Der ZdH-Präsident kritisierte die derzeitige Praxis: "Das heute geltende Werkvertragsrecht bietet Auftraggebern die Möglichkeit, trotz ordnungsgemäßer Auftragserledigung durch den Handwerker, Zahlungen hinauszuzögern - und das ganz legal." Das diene nicht dem Rechtsfrieden und schade der Wirtschaftskraft unseres Landes.
Der Gesetzentwurf des Bundesrates ( 16/511) will das ändern. Kern der Initiative ist es, den Unternehmer, der beispielsweise ein Haus gebaut hat, besser vor Forderungsausfällen zu schützen. Dazu sollen unter anderem die Vorschriften zu Abschlagszahlungen, die Fälligkeit der Vergütung und die Bauhandwerkerversicherung im Bürgerlichen Gesetzbuch (BGB) geändert werden.
In der Zivilprozessordnung ist ferner vorgesehen, eine vorläufige Zahlungsanordnung zu verankern.
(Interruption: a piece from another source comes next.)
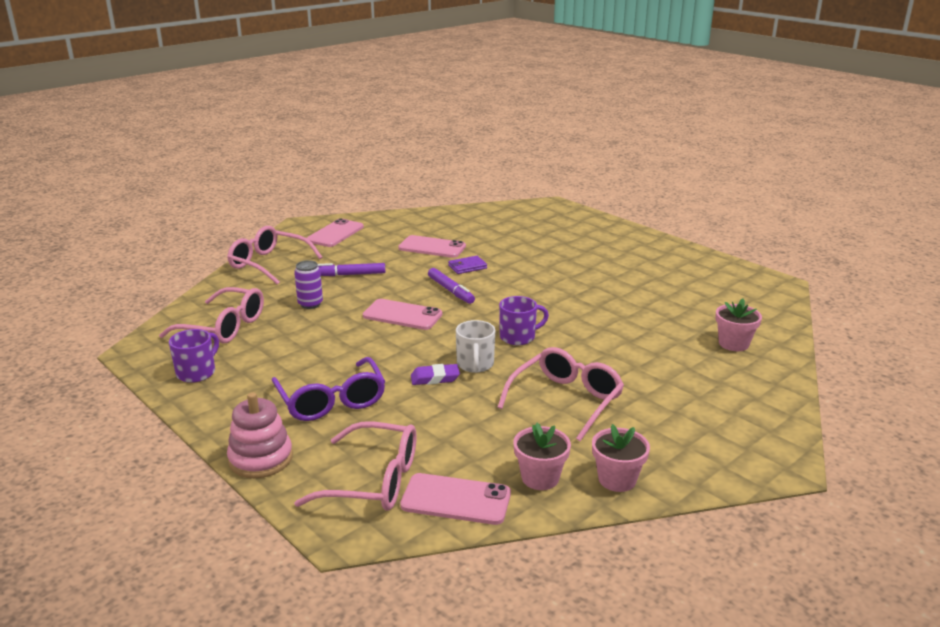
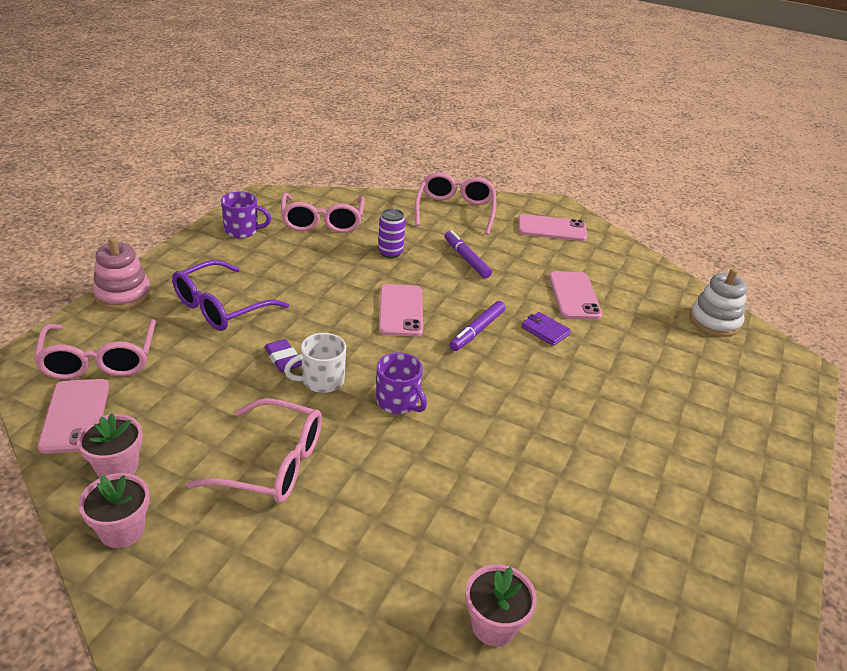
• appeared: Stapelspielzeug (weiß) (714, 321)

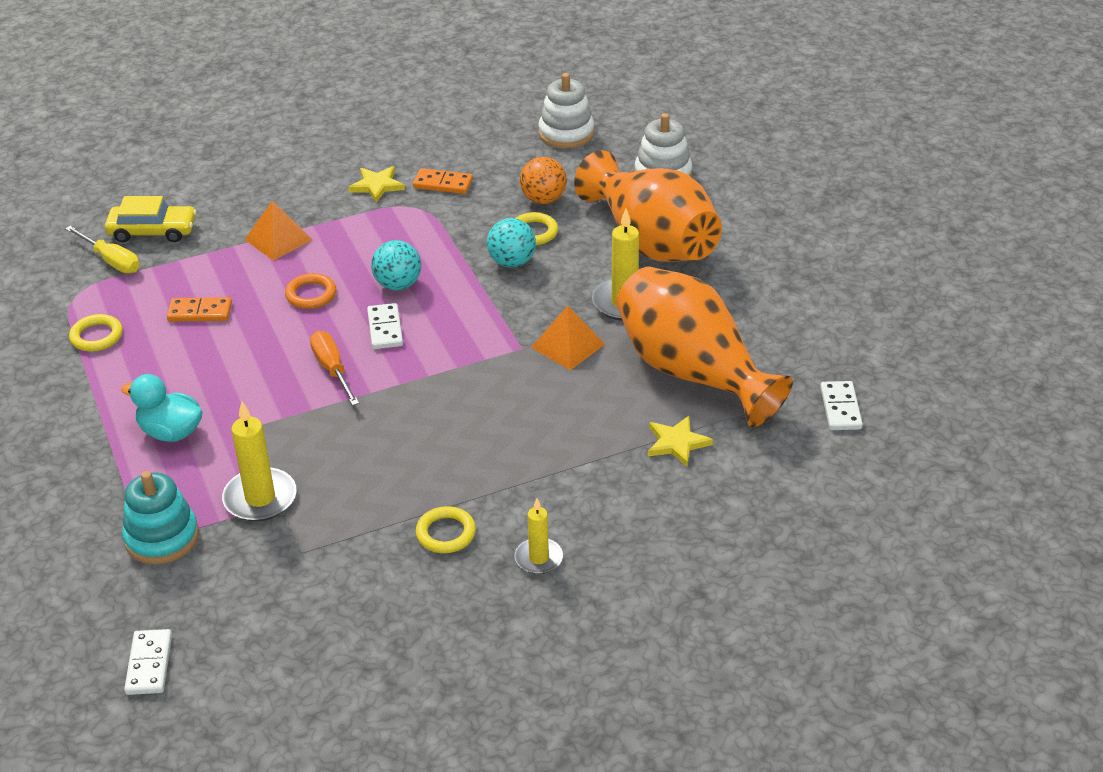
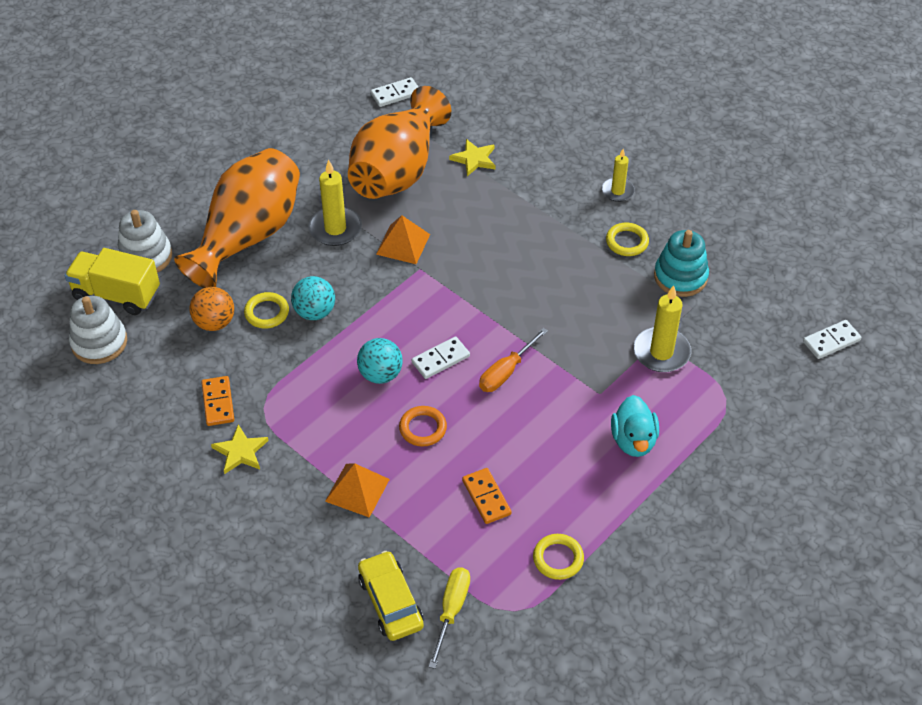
• relocated: Stapelspielzeug (türkis) (162, 537) to (680, 277)
• appeared: Lastwagen (gelb) (116, 295)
Deren Ziel soll es sein, dem Kläger in den Fällen vorläufigen Rechtsschutz zu verschaffen, in denen ihm bei hoher Erfolgsaussicht seiner Klage ein weiteres Abwarten nicht zugemutet werden kann.
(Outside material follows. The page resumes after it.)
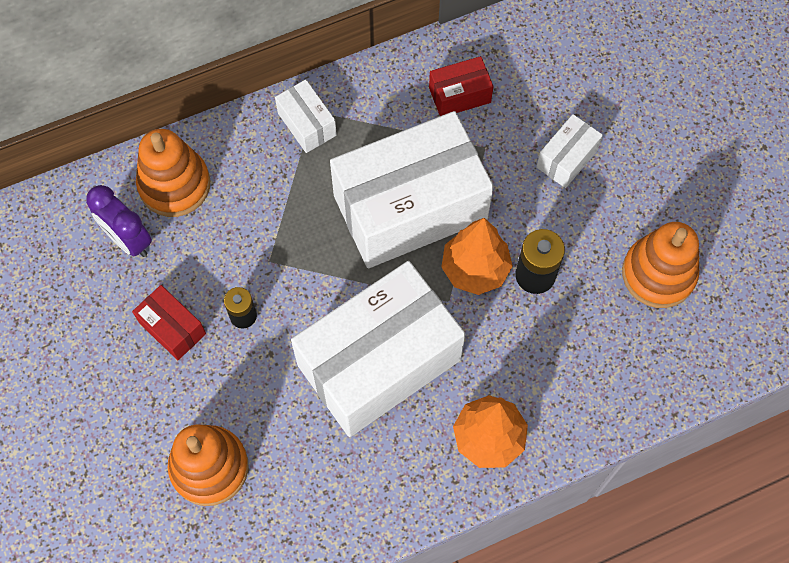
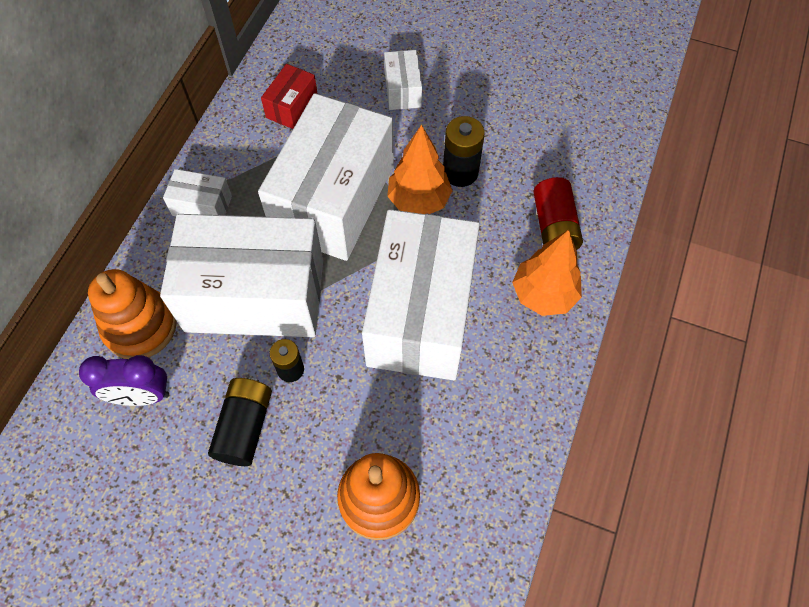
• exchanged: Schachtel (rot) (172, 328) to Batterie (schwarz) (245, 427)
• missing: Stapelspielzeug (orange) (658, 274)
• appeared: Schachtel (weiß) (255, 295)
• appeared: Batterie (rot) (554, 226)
Wolfgang Koeble, Rechtsanwalt aus Reutlingen, begrüßte die vorgesehenen Änderungen des BGB "vom Grundsatz her". Es sei aber im Fall der vorläufigen Zahlungsanordnung "rechtsstaatlich problematisch", ohne Entscheidungsreife eine derartige Bestimmung zu schaffen und die "hohe Aussicht auf Erfolg" ausreichen zu lassen. Wegen der Unsicherheiten in einem solchen Fall werde man die sofortige Beschwerde zulassen müssen, was dann wiederum zu Verzögerungen führe.
Dem stimmte Professorin Petra Kirberger, Fachanwältin für Baurecht, zu. Ihres Erachtens sei die vorhandene rechtliche Grundlage, Lohnforderungen durchzusetzen, grundsätzlich ausreichend. Es bedürfe keines zusätzlichen fragwürdigen Instruments einer vorläufigen Zahlungsanordnung.
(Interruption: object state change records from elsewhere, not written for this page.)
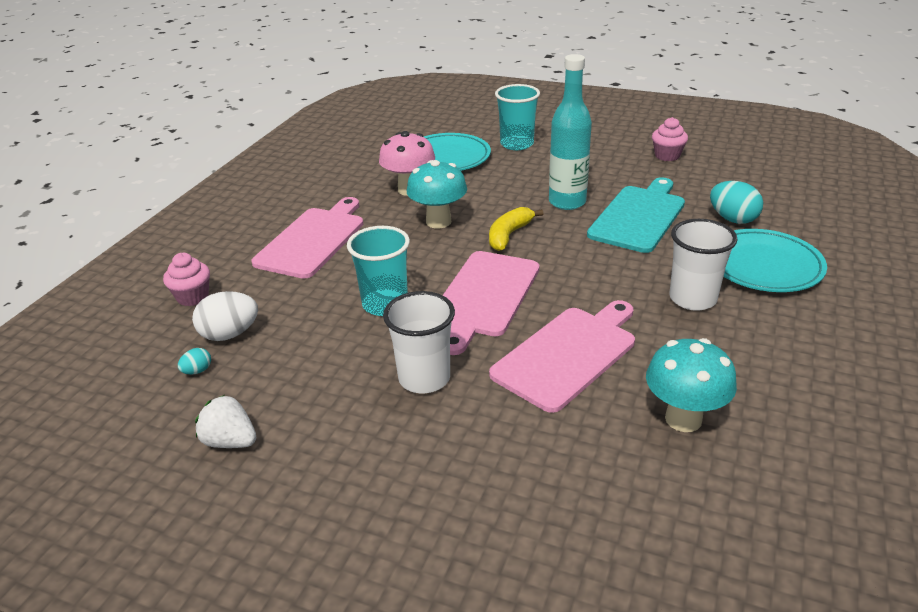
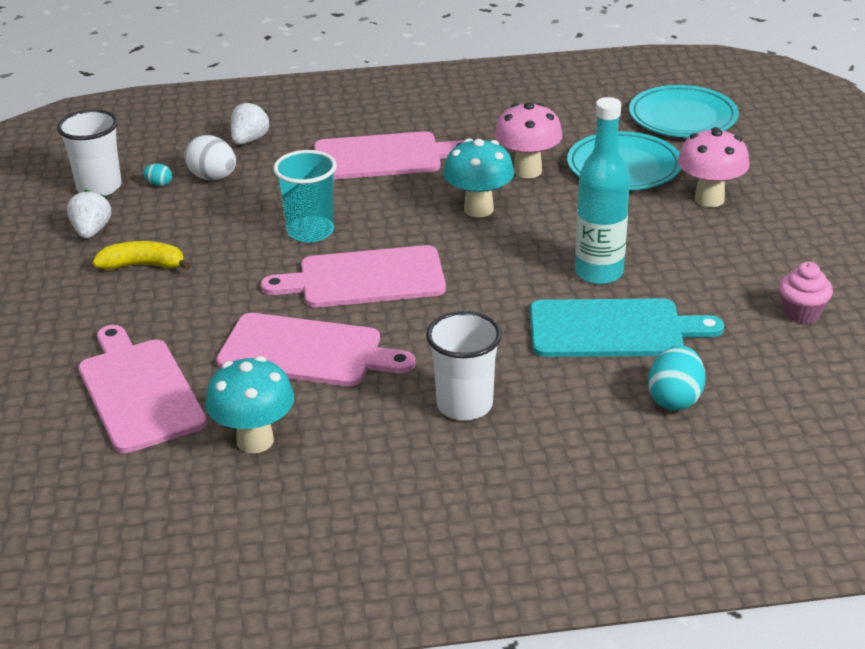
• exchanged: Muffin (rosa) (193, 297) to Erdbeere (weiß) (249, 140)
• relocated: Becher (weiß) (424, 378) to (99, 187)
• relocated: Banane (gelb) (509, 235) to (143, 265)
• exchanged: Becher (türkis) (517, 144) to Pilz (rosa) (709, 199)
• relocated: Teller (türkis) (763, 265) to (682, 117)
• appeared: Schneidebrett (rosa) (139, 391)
Der SPD-Abgeordnete Peter Danckert reagierte auf diese seines Erachtens "erheblichen Bedenken" gegen die vorläufige Zahlungsanordnung mit der Forderung, die Koalitionsfraktionen müssten jetzt prüfen, ob dieses neue Recht geeignet sei oder ob eine Modifizierung der Voraussetzung für den Erlass von Teilurteilen praktikabler und rechtsdogmatisch vernünftiger ist. Aus Sicht der justizpolitischen Sprecherin der FDP-Fraktion, Mechthild Dyckmans, ist deutlich geworden, dass eine vorläufige Zahlungsanordnung "der falsche Weg" sei. Dieser würde in der Praxis zu erheblichen Verfahrensverzögerungen und zu deren Verteuerung führen. Auch Jerzy Montag von der Fraktion Bündnis 90/Die Grünen äußerte sich skeptisch. Insbesondere die einstweilige Zahlungsanordnung, sei "so gefährlich, wie praktisch nutzlos und rechtspolitisch fragwürdig". Das Fazit der Anhörung war für Andrea Voßhoff (CDU/CSU) klar. Es habe sich gezeigt, dass zur Sicherung von Bauhandwerkerforderungen nach wie vor gesetzgeberischer Handlungsbedarf bestehe. Das Gesetz zur Beschleunigung fälliger Zahlungen aus dem Jahr 2000 sei korrekturbedürftig. Dabei sollte das so genannte Forderungssicherungsgesetz aber nur ein Zwischenschritt zu einem eigenständigen Bauvertragsgesetz sein, so Voßhoff.
Professor Rolf Kniffka, Richter am Bundesgerichtshof und Präsident des Deutschen Baugerichtstags sah dies ebenso: Sowohl das Recht des Bau- und Archiktenvertrages als auch das Recht des Bauträgervertrages hätten keine geeignete Grundlage in den Regelungen des BGB. Das Recht bestünde weitgehend aus Richterrecht. Das sei der Bedeutung dieser Thematik nicht angemessen, so Kniffka.
Peter Danckert resümierte: Die Anhörung habe bei erfahrenen Praktikern, hochkarätigen Wissenschaftlern und Vertretern der oberen Bundesgerichte erwartungsgemäß ein unterschiedliches Echo gefunden. Im materiellen Recht seien von den Fachleuten "viele bestätigende Kommentare" gekommen. Die mittelstandspolitische Sprecherin der Fraktion Die Linke, Sabine Zimmermann, machte deutlich, das Problem sei, dass kleinen Betrieben oftmals das Geld und die Zeit fehle, um vor Gericht zu gehen. Es liegt nun am Rechtsausschuss, wie das weitere Verfahren aussehen soll. Man darf gespannt sein, ob Handwerkspräsident Kenzler noch einmal Grund zur Klage sieht.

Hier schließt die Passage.